*** Opening of DATA SHOWN ***
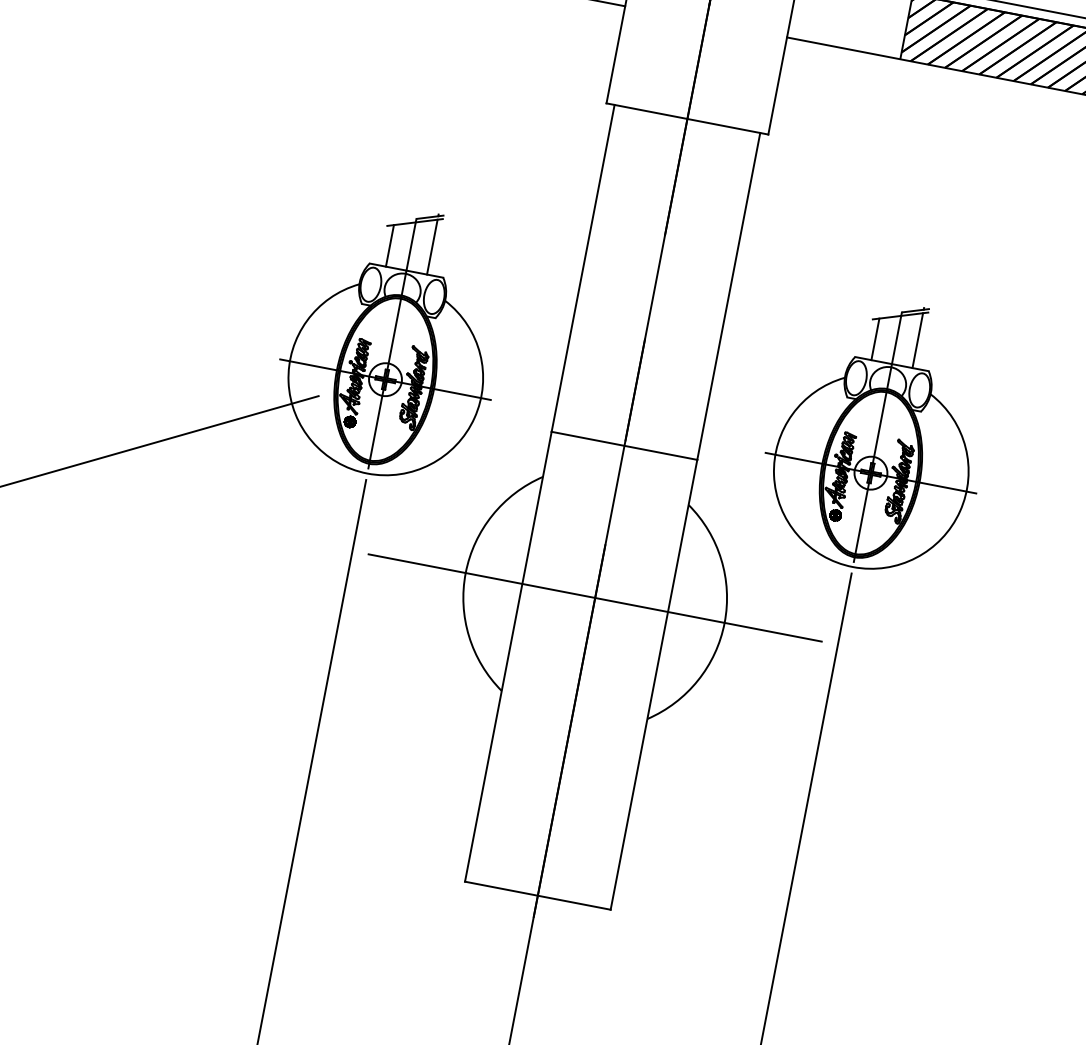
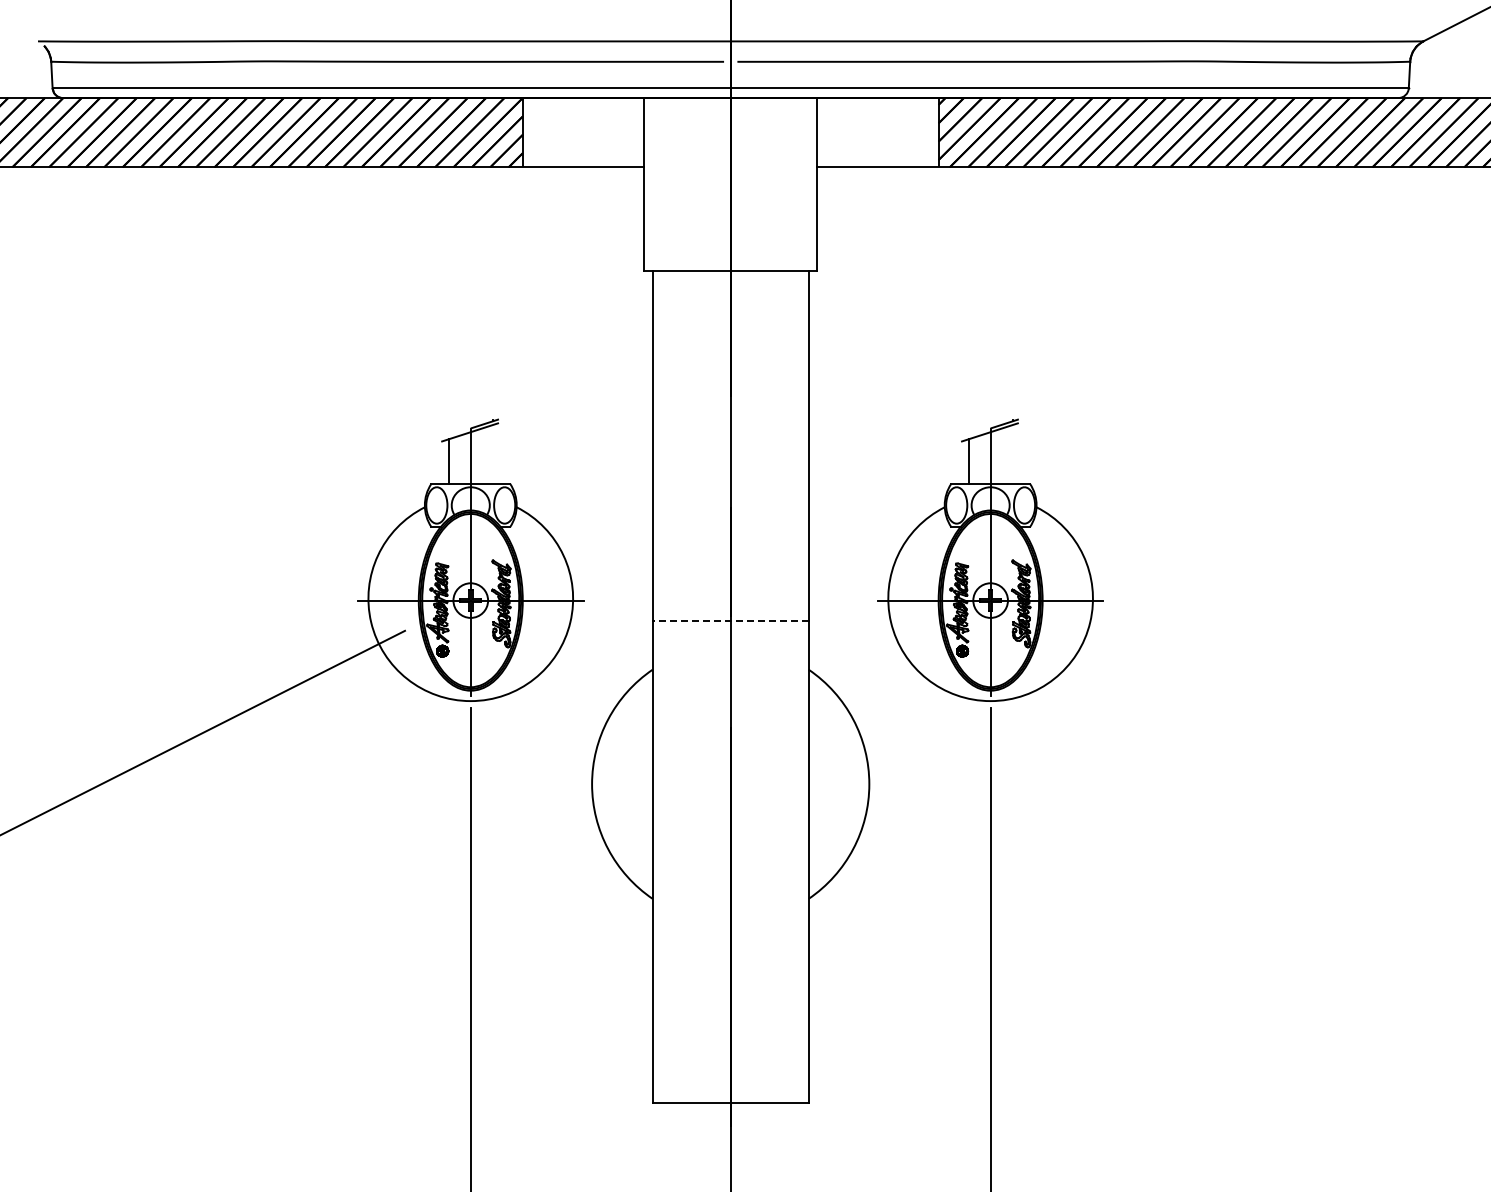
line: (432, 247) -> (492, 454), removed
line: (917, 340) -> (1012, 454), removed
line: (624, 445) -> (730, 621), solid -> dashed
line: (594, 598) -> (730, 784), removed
*** Close of DATA SHOWN ***
*** Opening of DATA SHOWN ***
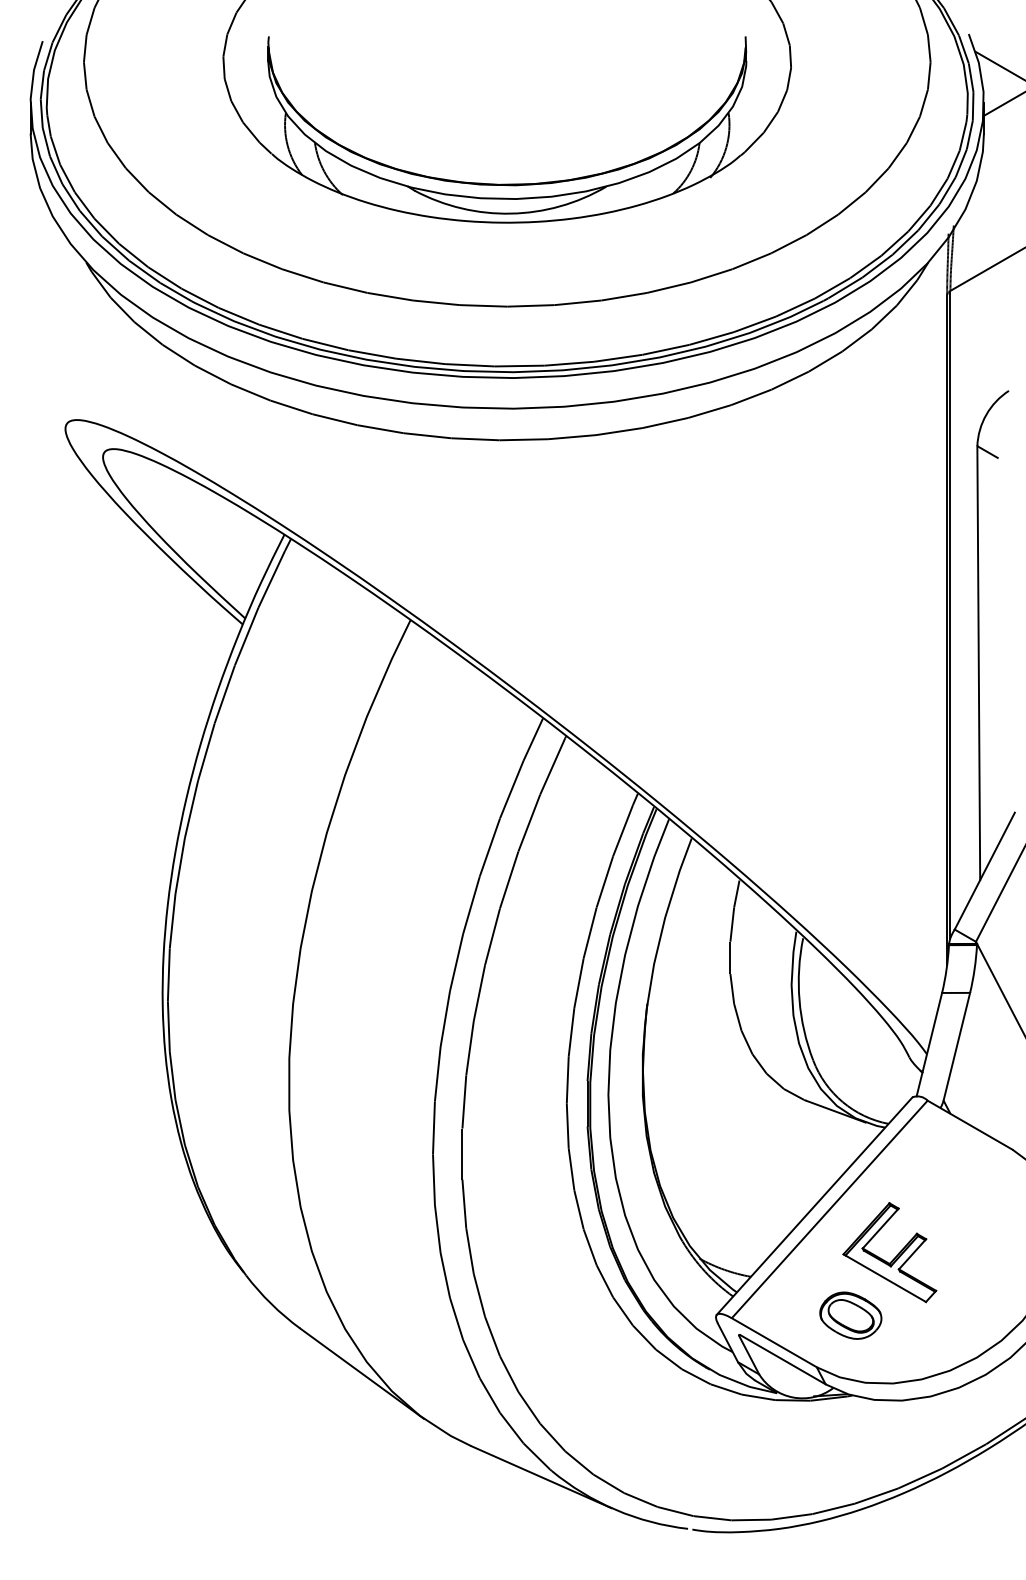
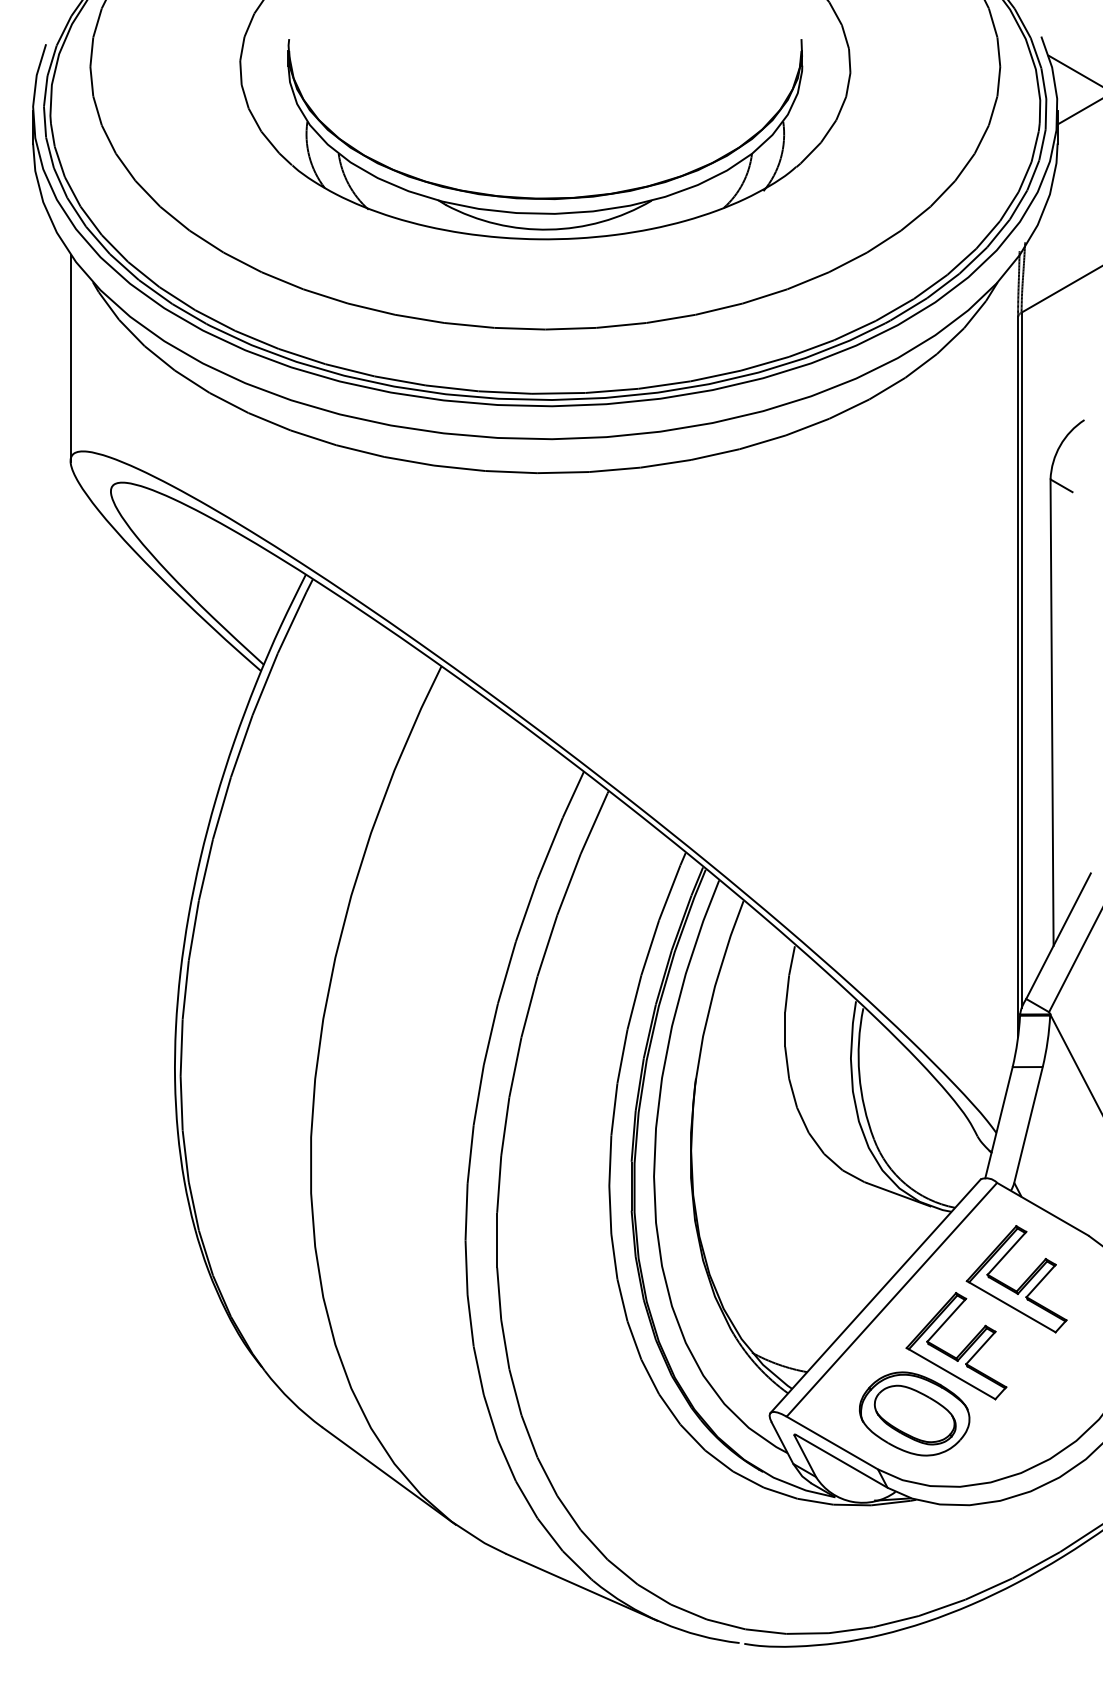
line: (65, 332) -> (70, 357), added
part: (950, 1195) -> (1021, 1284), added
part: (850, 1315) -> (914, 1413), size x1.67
*** Close of DATA SHOWN ***
Could you reproduce exactly the lines of the entries above, from the one with "line: (432, 247) -> (492, 454), removed" through the one with "line: (594, 598) -> (730, 784), removed", and nothing else?

line: (432, 247) -> (492, 454), removed
line: (917, 340) -> (1012, 454), removed
line: (624, 445) -> (730, 621), solid -> dashed
line: (594, 598) -> (730, 784), removed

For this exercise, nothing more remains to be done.